Figure 1. Antibody response to 491 seropositive malaria parasite (P. falciparum) proteins.

From each individual (n = 194), two samples were included (one before and one after the malaria season). (a) Hierarchical clustering of antibody signal intensities of 491 seropositive P. falciparum proteins. Proteins were considered seropositive for antibody response if the signal intensity was greater than the mean signal intensity of No-DNA negative controls plus 1.5 times the standard deviation (SD). Antibody response to P. falciparum proteins form five distinct clusters associated with subject age, time of the malaria season and incidence of clinical malaria. Cluster 1 represented samples collected after the malaria season from adults who were parasite positive and showed low incidence of malaria during the 8 months study period.
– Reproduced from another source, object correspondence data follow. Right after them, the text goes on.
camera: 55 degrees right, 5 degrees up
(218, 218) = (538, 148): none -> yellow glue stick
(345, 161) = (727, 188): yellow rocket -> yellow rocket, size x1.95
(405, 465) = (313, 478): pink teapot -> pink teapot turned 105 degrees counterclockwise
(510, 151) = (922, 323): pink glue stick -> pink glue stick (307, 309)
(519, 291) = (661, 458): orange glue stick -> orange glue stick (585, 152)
Cluster 2 represented antibody profiles collected before the malaria season of older children, parasitemic with higher incidence of clinical malaria. Cluster 3 represented antibody profiles before the malaria season of young children, who were non parasitemic with high incidence of clinical malaria during the study period. Cluster 4 was associated with antibody profiles after the malaria season of older children who had high incidence of clinical malaria. Cluster 5 represented antibody profiles after malaria season of older children, who were parasitemic and had a low incidence of clinical malaria. (b) Heatmap of Pearson’s correlations between signal intensity of 491 seropositve proteins. (c) Network analysis of host antibody response against P. falciparum proteins. Nodes represent parasite proteins, yellow and blue edges represent positive and negative correlations, respectivley.